For instance, most SMBs go to brick-and-mortar insurance agencies to get whatever policies they need. But the process to getting a loan is slow and paper-work driven. They might have to fill out a 42-page application to get a $600 business owner policy.
The differences are even more pronounced between insurtech and alt lending, especially when it comes to compliance. “With this business, there are heavier regulations than there are in SMB lending. All our sales people must be licensed. There’s a heavier compliance component to it,” said Rosen.
As of today, CoverWallet markets to its customers directly. “If you look at the fintech industry, we’re kind of like an ISO. At this point we’re a distribution company going directly after our customers,” said Rosen, adding that they have put brokers using their technology on the back burner for now.
CoverWallet does some of the underwriting themselves. “We’re where insurance and technology meet,” he said. If a SMB went to a typical brick and mortar broker, they might fill out a 42-page application with 80 questions. Considering that CoverWallet is online, the product is extremely simple and intuitive so the SMB owner doesn’t have to answer tons of questions. “You go through the process a lot quicker. And a lot of the underwriting is done on the sales end by our sales team,” said Rosen.
CoverWallet acts like a marketplace in that they will go through the carrier that best meets the need of the SMB. “It’s very similar to a broker. We’re out there doing online marketing. We don’t do a lot of direct mail. A customer comes in and we examine the customer and based off the industry, location and some other things we determine where the best fit for that customer is. We send them to the carrier that’s the best fit based off carrier appetite,” he said.
That Was Then, This Is Now
So, what is it about insurtech that has some top-tier talent in the alt lending space running for the exit? Rosen pointed to a trio of parallels between insurtech today and alternative lending then (back in 2011), which perhaps is what’s compelling alt lending veterans to make a career change.
When Rosen joined OnDeck in 2011, one of the things they discussed was a $100 billion market opportunity in unmet demand in the small- and medium-sized business lending market.
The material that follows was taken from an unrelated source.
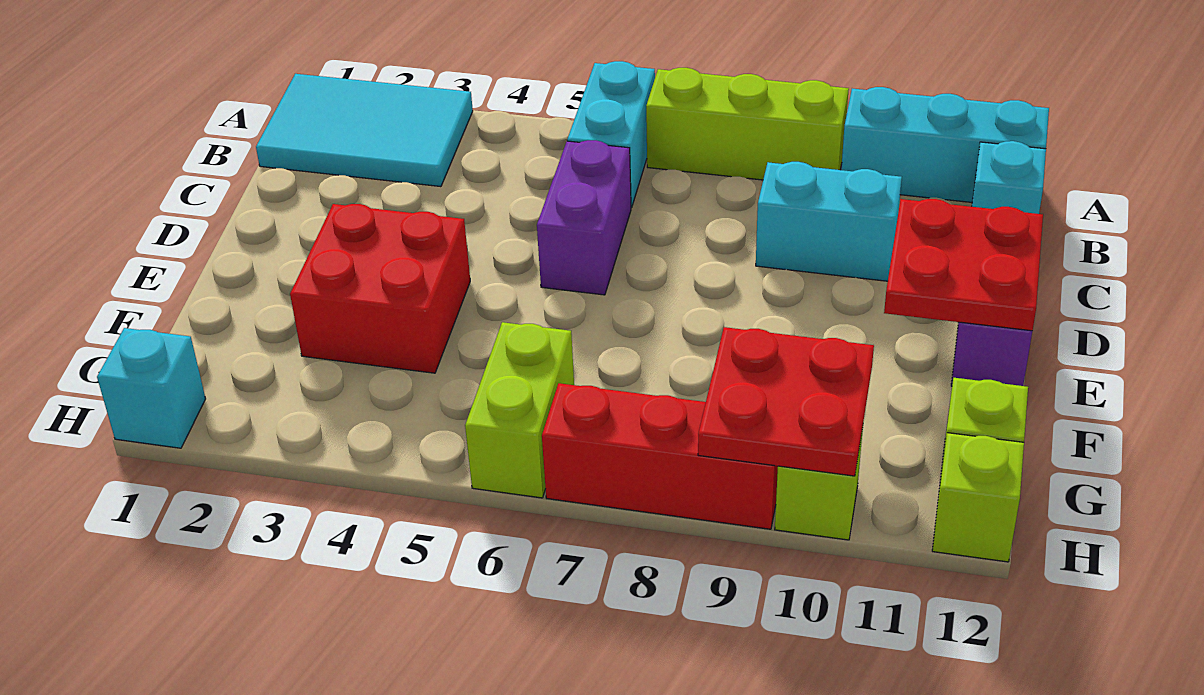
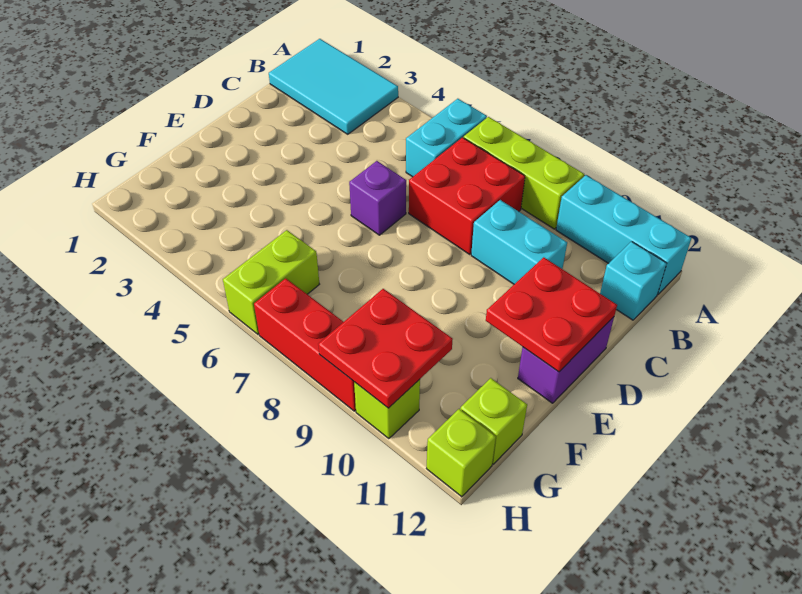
purple brick C6:D6 level 1 -> purple brick D6 level 1
red brick E3:F4 level 1 -> red brick B7:C8 level 1
cyan brick H1 level 1 -> none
Six years later and the industry is probably lending $10 billion to $15 billion now, which suggests there’s still a lot of headway in the alt lending space today.
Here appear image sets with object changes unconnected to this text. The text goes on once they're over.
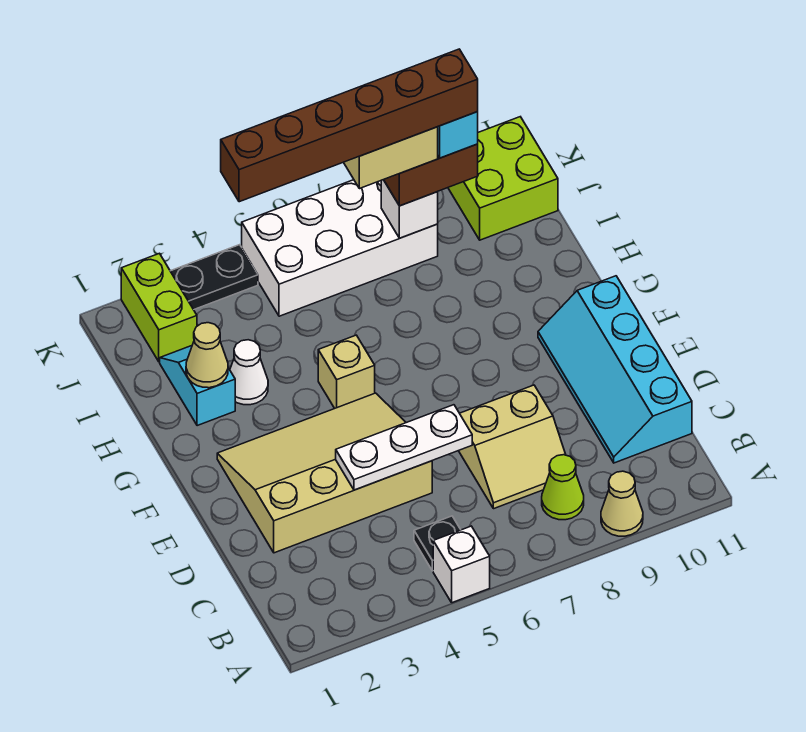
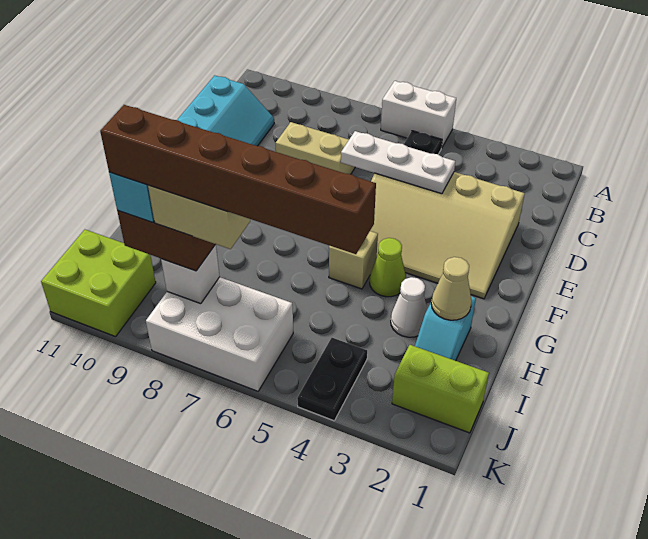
white brick A5 level 1 -> white brick A5:A6 level 1
tan cone A9 level 1 -> none
lime cone B8 level 1 -> lime cone G4 level 1
lime brick J2:K2 level 1 -> lime brick J1:J2 level 1
white brick J5:K8 level 1 -> white brick J6:K8 level 1
black plate K3:K4 level 1 -> black plate J4:K4 level 1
Meanwhile, Rosen points out that of the $100 billion in small- and medium-sized business insurance premiums that are written today in the United States, “virtually none of them are done online.” And that, he says, is the No. 1 reason why insurtech feels a lot like fintech did in 2011.
“If insurtech can get to $15 billion to $20 billion in premiums, that will be a huge opportunity for the right companies. We think we have a shot at it,” Rosen said, adding that it’s not a zero-sum game.
Secondly, insurtech is highly fragmented similar to how the online lending industry was before. “There aren’t a lot of brokers or distributors with a significant amount of market power, especially in the SMB market. When we started OnDeck, there wasn’t any one company from a lending SMB perspective with a whole lot of market power,” recalled Rosen.
Lastly, Rosen points to industry disruption. “The way SMBs were purchasing loans in 2010 was very similar to how they were purchasing loans 20 years prior. There was not a whole lot of innovation or disruption. Then OnDeck, BizFi, Lending Club, BFS Capital and CAN Capital came on the scene and started disrupting the space. On the SMB side, there has been no technology disruption till this point. Now a handful of companies like CoverWallet are looking to change that,” said Rosen.
Rosen has been fielding inquiries from others in the alt lending space. “There’s definitely interest in the insurtech space from fintech team members,” he said. Meanwhile, even though he has left, Rosen remains “bullish” both on the alt lending space and his former employer, OnDeck. I have kept most of my equity at OnDeck,” he said.